Ai Weiwei with his installation Straight, Royal Academy of Arts, 2015. Photo: © Dave Parry Courtesy Royal Academy of Arts, London.

For most artists there are probably few things as frustrating as having to deal with a biography that eclipses their art production. And I don’t mean it in the self-mythologizing vein of Joseph Beuys, or the joyful pop banality of Andy Warhol, but in the “Ai Weiwei, China’s most prominent dissident artist” sense.

After several years in which Ai’s coverage has been mostly related to either updates on his troubling conflict with Chinese authorities (who kept his passport confiscated for over four years), his Instagram stunts, or the whooping prices his works fetch at auction, the earnest appreciation of his oeuvre by critics and commentators seemed to have well and truly taken a backseat.

Luckily, Ai’s fantastic survey at London’s Royal Academy—sure to become the mega-blockbuster exhibition of the city’s busiest art season—is finally bringing the focus back on where it should have remained: the quality of his work.

The hotly anticipated exhibition was already heaving with critics and VIPs days before its public opening on Saturday.

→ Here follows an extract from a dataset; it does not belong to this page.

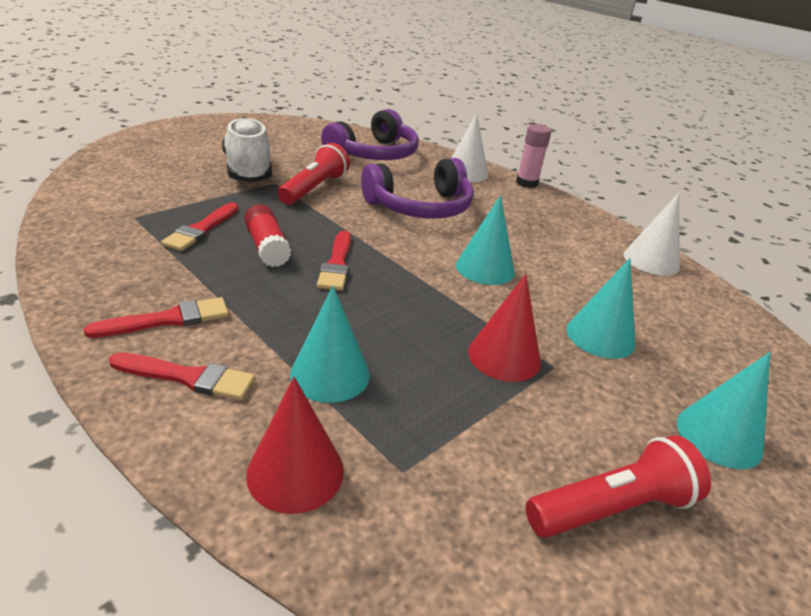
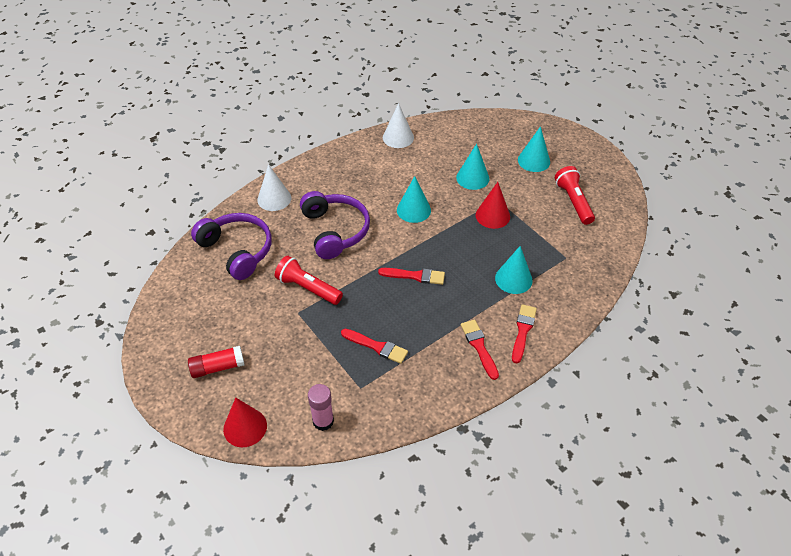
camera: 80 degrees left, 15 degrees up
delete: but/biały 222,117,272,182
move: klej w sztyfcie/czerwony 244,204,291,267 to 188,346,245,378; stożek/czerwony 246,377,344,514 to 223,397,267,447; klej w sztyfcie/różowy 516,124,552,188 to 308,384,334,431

But, despite the numbers, the mood in the gallery rooms was quiet and respectful, as if echoing the gravity of some of the artworks on display.

Installation view of Ai Weiwei’s Straight at London’s Royal Academy of Arts, 2015.
Photo: Lorena Muñoz-Alonso

Straight (2008-2012)—a massive installation made up of 90 tons of steel bars taken from the school buildings that collapsed during the 2008 Sichuan earthquake, leaving over 5,000 children dead—is a case in point. I had duly read about the piece (originally made with 200 tons of steel, far too heavy for the RA’s floors), but nothing could have prepared me for encountering it in the flesh.

Somber, eerie, and deeply moving, the piece is completed by two large wall panels, in which the names of the victims are spelt, and a recent video, in which Ai explains the making of the piece, which can be credited with sparking the frictions that landed him in detention a few years later. (While researching for the piece, Ai found that political corruption was behind the shoddy construction of the schools, which made them as a safe as a house of cards when the huge tremor hit).

Ai’s team worked painstakingly for years to straighten the tons of bars, which had been completely twisted and mangled in the catastrophe. The sheer scale of the enterprise does not only highlight the huge loss of life in terms of volume. It also comes across as a homage to the victims, and a portrait of a team striving to return things to their ideal form or shape, while being keenly aware of the impossibility, and even futility, of doing so.

Ai Weiwei taking a photograph of his installation Coloured Vases at London’s Royal Academy of Arts, 2015.
Photo: © Dave Parry Courtesy Royal Academy of Arts, London.

In other rooms, most of them organized around a taxonomy of materials and motifs (including ceramics, marble, furniture, and cubes), the exhibition curators distill Ai’s key artistic strategy, which can be synthetized as an astute blend of traditional Chinese craftsmanship with Western avant-garde tropes (the Duchampian readymade; the Dada pun; the humorous use of noble materials to convey banal objects).

And there are some tremendous smaller works in that vein, like a Han Dynasty vase with a Coca Cola sign emblazoned across it (Coca Cola Vase, 2014), a classic Ai motif which he has constantly come back to over the years and still works, like a joke that doesn’t lose its punch no matter how familiar it becomes. Or Hanging Man (1985), a human profile outlined with a pedestrian metal hanger, so simple and yet so beautiful.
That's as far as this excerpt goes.